I have encountered this view in personal conversations numerous times. Most people believe that technological growth does not require markets or the entrepreneurial spirit. That the industrial revolution was completely separate from Britain’s liberalization of commercial activity. It would have happened anyway. They adopt historical inevitability, a very Marxian concept without admitting as much.

Individual skill and responsibility matter. They matter more than anything else, save an institutional system that protects property rights and provides for the common defense. This is the foundation of Western society. Provide space for people to “have a go” as Deirdre McCloskey says.

Defense acquisition is weird because it is inherently a non-market process. But it is embedded in a market system which generates the vast majority of technological and social progress.

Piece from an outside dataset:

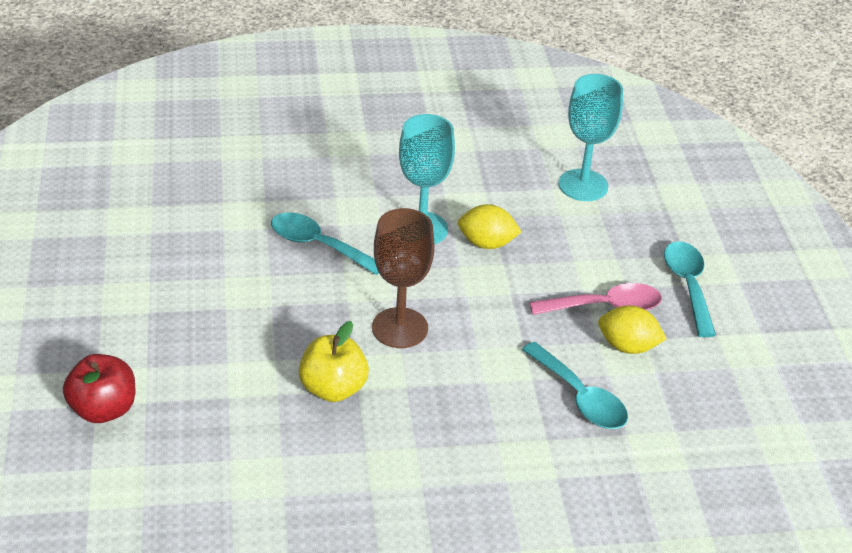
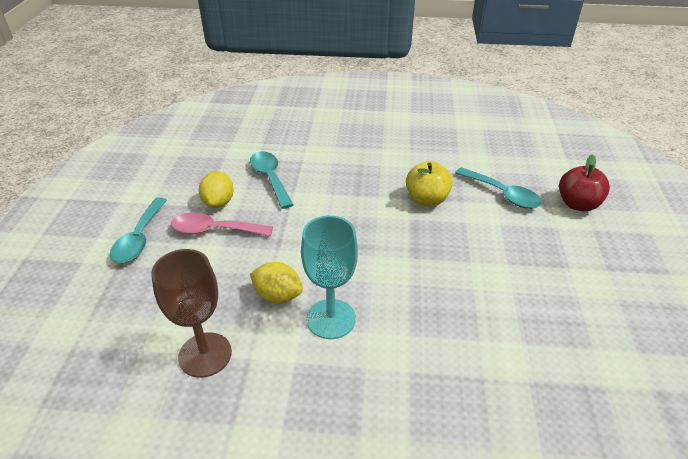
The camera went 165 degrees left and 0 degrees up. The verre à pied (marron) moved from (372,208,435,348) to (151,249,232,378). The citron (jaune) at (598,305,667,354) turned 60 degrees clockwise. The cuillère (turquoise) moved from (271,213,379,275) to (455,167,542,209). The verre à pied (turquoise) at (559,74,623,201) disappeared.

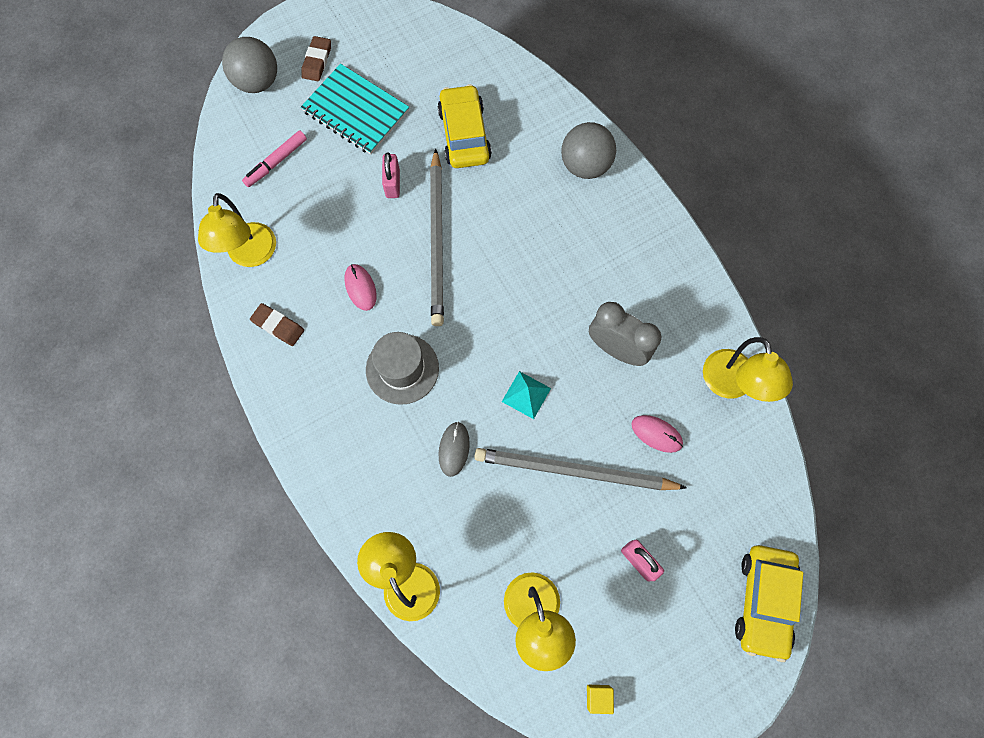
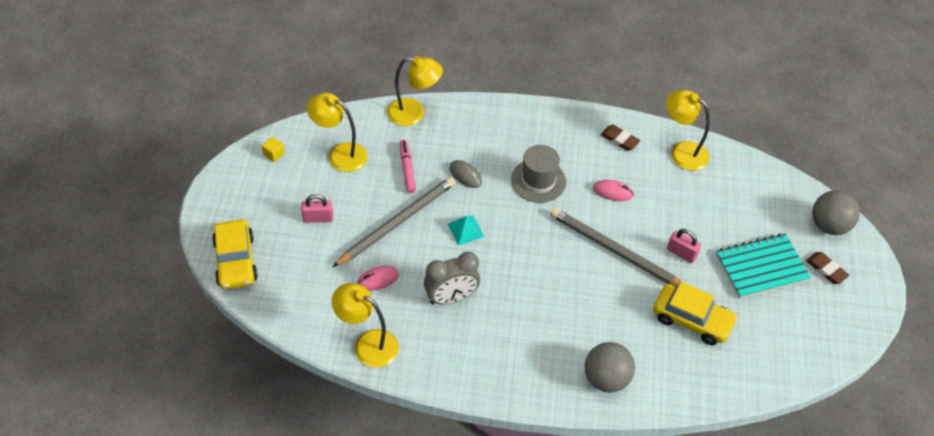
The camera went 125 degrees right and 20 degrees down. The voiture (jaune) at (735,545,803,662) turned 150 degrees counterclockwise. The feutre (rose) moved from (242,130,307,187) to (400,140,416,193). The gomme (marron) at (250,303,304,346) turned 60 degrees clockwise.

Yet still, the military emphasizes individual responsibility. Military historians understand that when General Mark Clark took over from General George Patton in the Italy campaign of World War II, that Clark’s personal decisions had negative consequences. Conduct on the battlefield was not independent of leadership, and so training, moral responsibility, and leadership weigh heavy in military education. Preparing individuals for the weight of command.

In defense acquisition, there is only lip service to individual responsibility. Really, the whole system is designed so that is goes according to plan regardless of who the program manager or contracting officer is. They are interchangeable. Documentation and process substitute for knowledge and leadership.

Think about acquisition. Everything is based on the program lifecycle and documentation, not the career lifecycle. Acquisition is incidental to most careers, and even with dedicated paths like Navy Engineering Duty Officers it is viewed as a limitation to the higher ranks.

Acquisition needs to reorient itself to one of personal leadership. Discipline must be levied on individuals. There is no such thing as disciplining a program. A Nunn-McCurdy breach may make people document and testify and pull their hair, but it certainly doesn’t punish a program. Programs don’t exist. They don’t feel or act. They are concepts around which people work. Only people can be rewarded or punished.

It is from here most of the problems of acquisition starts. Until acquisition realigns around individual responsibility rather than programs of record, little progress can be made.

Some may think that democracy means we cannot have strong bureaucrats.

First, a strong bureaucrat doesn’t mean a lack of checks and balances. A strong Program Manager can still be fired. A strong Secretary of Defense can be reined in by the President, by Congress, by the Courts.

Second, the history of the United States from the founding fathers to the 1960s saw delegated authority in acquisition to military and civilian leaders. It is not inconsistent with American traditions.

The very idea that we can “democratically” select weapon system specifications is absurd. The average person in the street knows nothing of weapons. The average congressional member is the same. The average oversight official or news commentator as well. Myself included. But we are smart enough to look at outcomes and judge, “Did this program manager make good use of resources?” Maybe we disagree. Disagreement is good because nothing is clear-cut.

The hard part is collapsing time to generate feedback to make such judgments. The average person looking at Bezos’ business plan in 1994 would have thought it silly or stupid. Amazon was a loss-maker for years until it was obvious in the 2010s that Amazon was a huge success.

1 Comment

  1. Is the acquisition process a non-market? What does operating in a non-market entail? How do you operate market-based tools (contracts, specifically) in a non-market?